The market pared back most of its gains after US Federal Reserve chair Jerome Powell cautioned against assuming big rate cuts would continue and investors further digested the decision.
For corporate bonds, lower rates could spur investors to buy bonds, to lock in yields before they fall further, but could also push more companies to sell debt, potentially weighing on valuations.
“We’re telling clients ‘just get into the bond market’, just get into a general bond fund.

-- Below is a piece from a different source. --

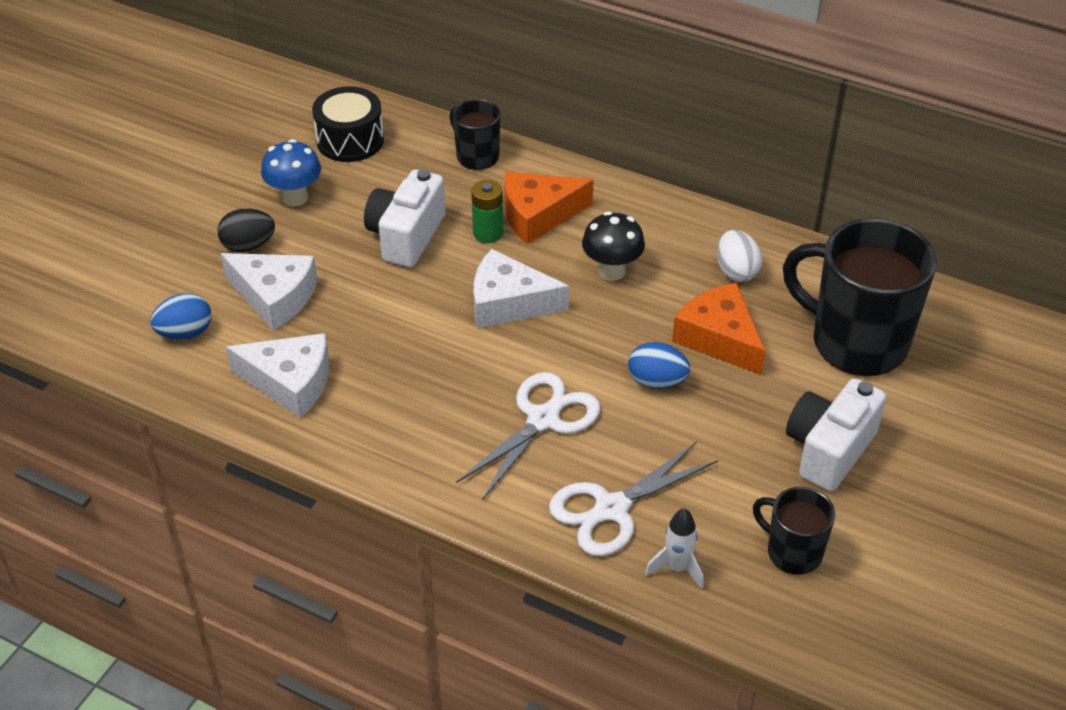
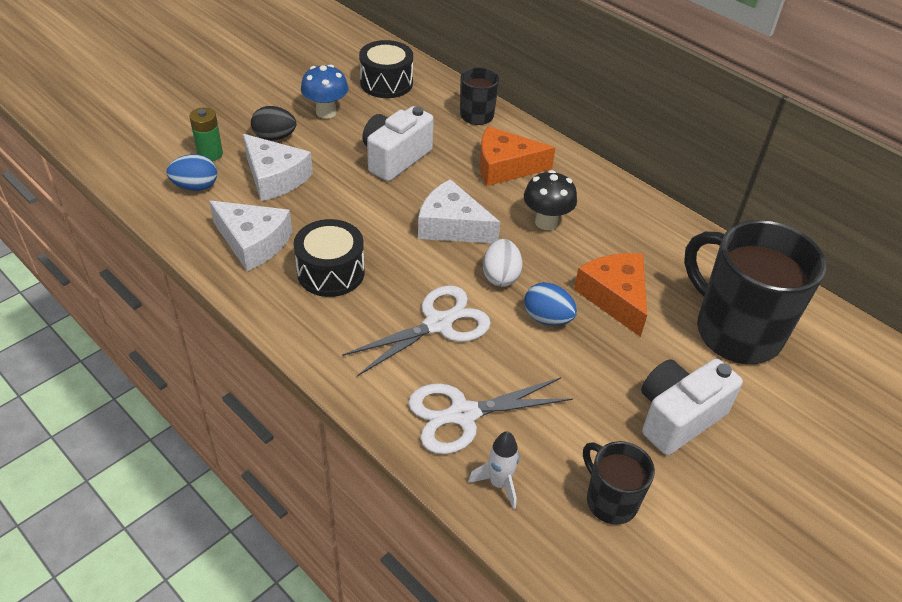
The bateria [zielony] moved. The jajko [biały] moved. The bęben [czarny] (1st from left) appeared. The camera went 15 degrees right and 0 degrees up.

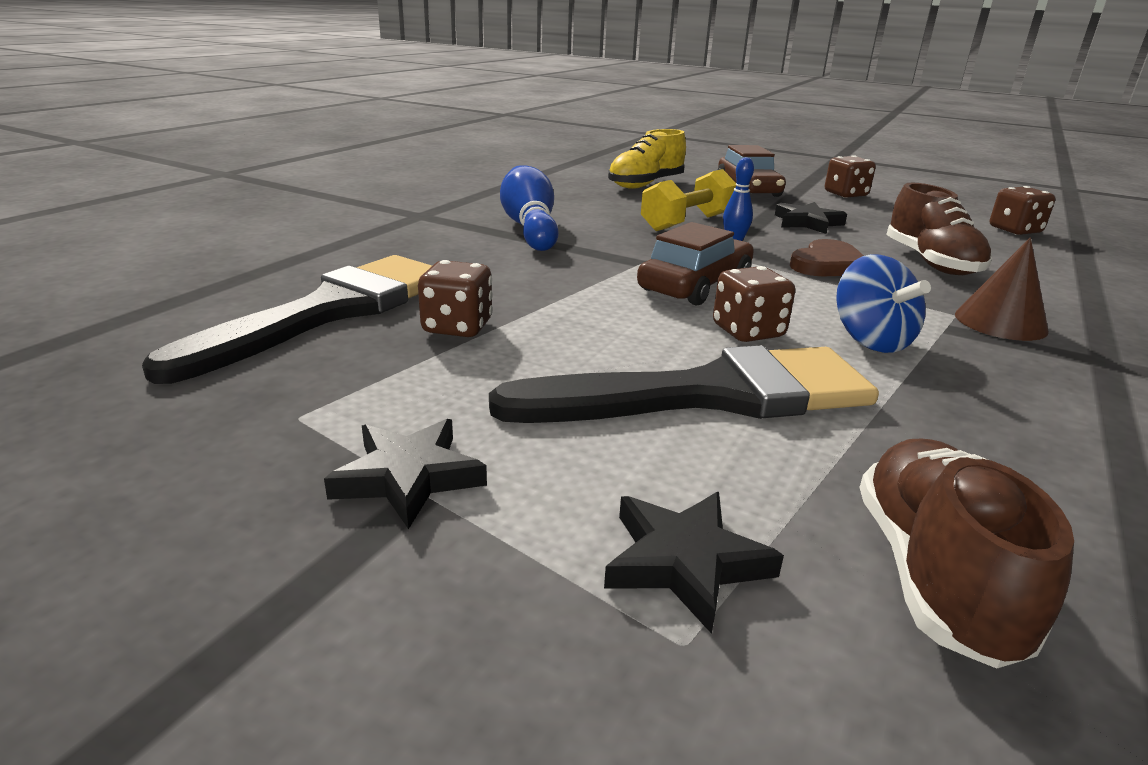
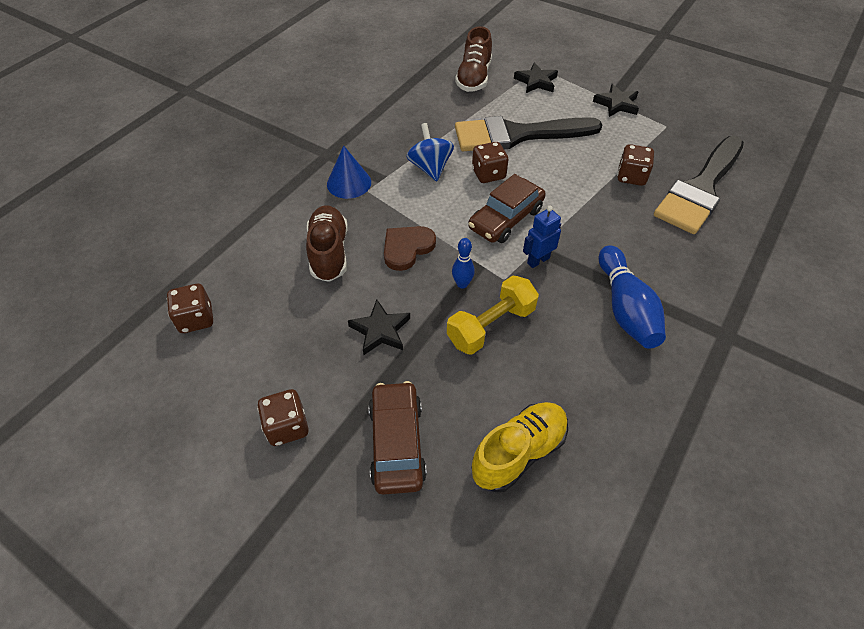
The stożek [brązowy] became the stożek [niebieski]. The robot [niebieski] appeared. The camera went 175 degrees left and 25 degrees up.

Yields are coming down,” Bob Michele, chief investment officer and head of global fixed income at JPMorgan Asset Management, said in an interview on Bloomberg TV.
Companies have sold more than US$1.2 trillion of high-grade corporate bonds this year, up nearly 30% from the same point in 2023.
Wednesday’s cut is likely to encourage more companies to sell debt to take advantage of lower yields, according to Andrzej Skiba, head of BlueBay US fixed income at RBC Global Asset Management.
Investors have broadly been bracing for corporate debt sales to slow down in the weeks before the US presidential election, because that contest could potentially push inflation fears higher and boost bond yields.
But money managers might not be giving enough weight to the potential impact of lower yields on company borrowing, Skiba said.
“The idea of primary issuance slowing down in the second half of the year can finally be put to rest because we expect a fair amount of supply, taking advantage of the rallying government bond yields and opportunistic issuance to come towards our space,” Skiba said.
“The lower the yields, the more issuance.”
The high-yield CDX index, which trades on price, rose almost 0.3 US cents on the US dollar, before giving back much of its gains.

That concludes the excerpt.